I would however notice when the cat was getting too frustrated at me not biting or barking back so to speak and disengage. The cat would express this with tonality which despite being a bit autistic I can pick up on.
If you have to learn things others take for granted then it is beneficial to at least share. One of the reasons I would also do this and not care is in part due to a kind of social apathy seen in autism. I often would do things and still sometimes do without caring what others think. Other people would naturally be very restrained not doing things because of what people might think without even thinking about it.
For typical people it’s just instinct. For me when it comes to things like that, cat scratches my hand, no big deal to me, I don’t then think or feel that it might be a big deal to others like someone else might.
This is not really an example to be followed. People like myself are so different that what works for us often will not work for the typical person. We should not really be seen as human but instead alien such as a Vulcan. Though not truthfully correct which we normally most prefer socially it’s a more accurate perception and in that sense is at least functionally correct which is also preferred even if not mostly so.
I believe that this is a picture of my hand. If you look closely you should see a boomerang scar on the right finger and a cross scar on the top of the hand. There’s a chance it’s not but it almost certainly is my hand.
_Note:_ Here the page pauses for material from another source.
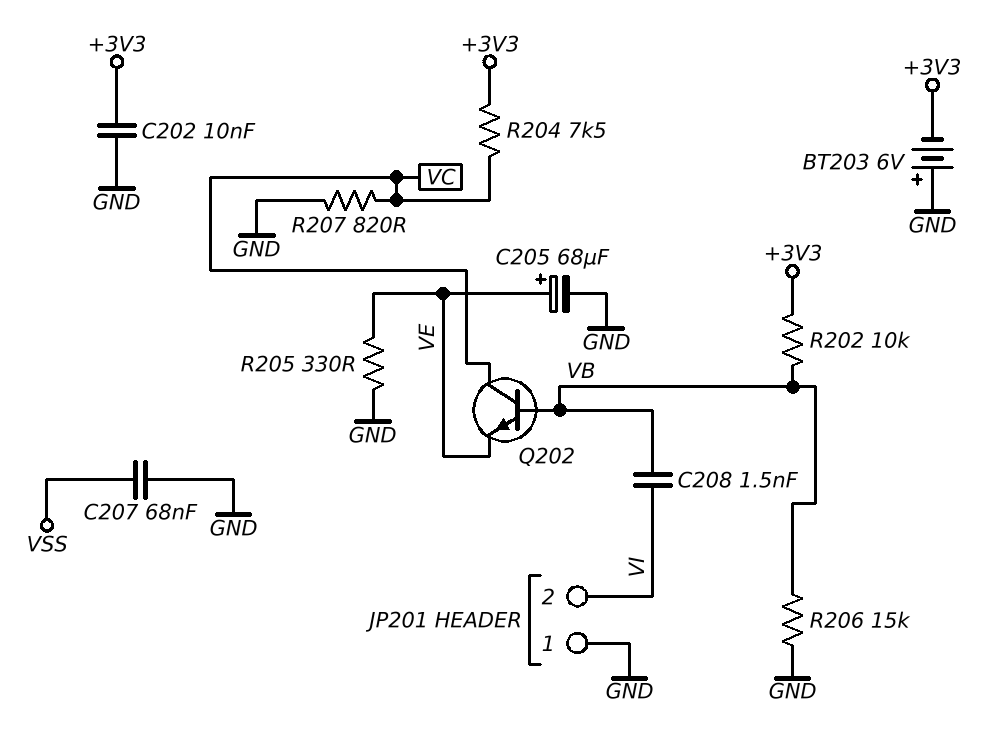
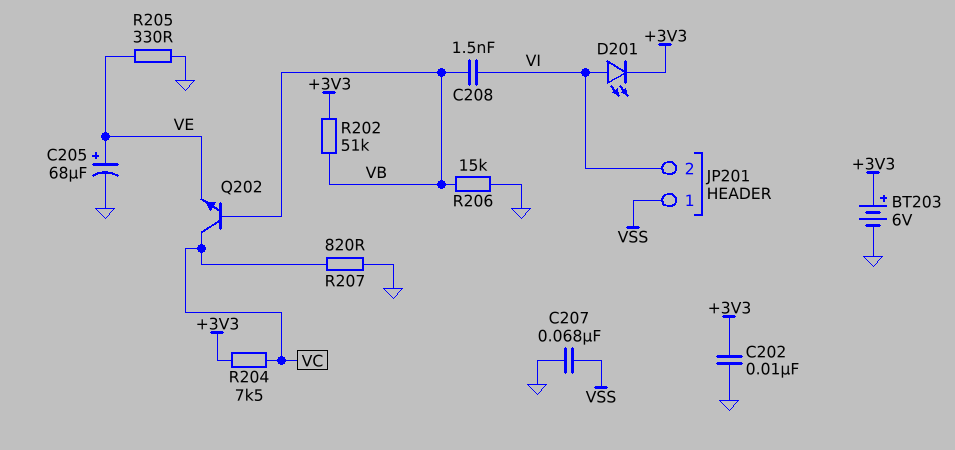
BT203: 6V (plus GND, minus +3V3) -> 6V (plus +3V3, minus GND)
D201: none -> LED (A VI, K +3V3)
JP201 pin 1: GND -> VSS
R202: 10k (+3V3, VB) -> 51k (+3V3, VB)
I used to do this. I am mildly autistic, was also severely abused and neglected during childhood which has a far more substantial impact. I had a rough upbringing, minor scratches like this are not a big deal in that context. People with my neurology also communicate, play and feel pain differently. Experience can also change or reinforce certain things. I also have strong masochistic tendencies in some areas. In my background getting minor grazes, scrapes and bumps all the time was just perfectly normal. It is considered nothing, merely a flesh wound and only makes you stronger.
I think my hand has been like this a few times. It’s not a super common thing but I definitely recognise it as mine. I don’t feel much pain from this. I am used to it. My immune system is quite battle tested from things like this so it’s not really something I would normally worry about. I remember most of the times playing with a cat like this I didn’t notice that my hand was so scratched up until taking a close look afterward.
I am male. This is not all that normal play. The cats do indeed rake. I usually do stop them at some point when they are doing it too hard but not very often and with a much higher threshold for pain than others. Typically if someone is very insensitive to damage like this then it’s a very strong sign of them having been severely abused in childhood or having some kind of neurological insensitivity.
The damage for me is insignificant as I am used to it but someone else might end up with a nasty infection and it’s also probably not good to potentially condition the cat to behave like this with other humans where it might be a problem.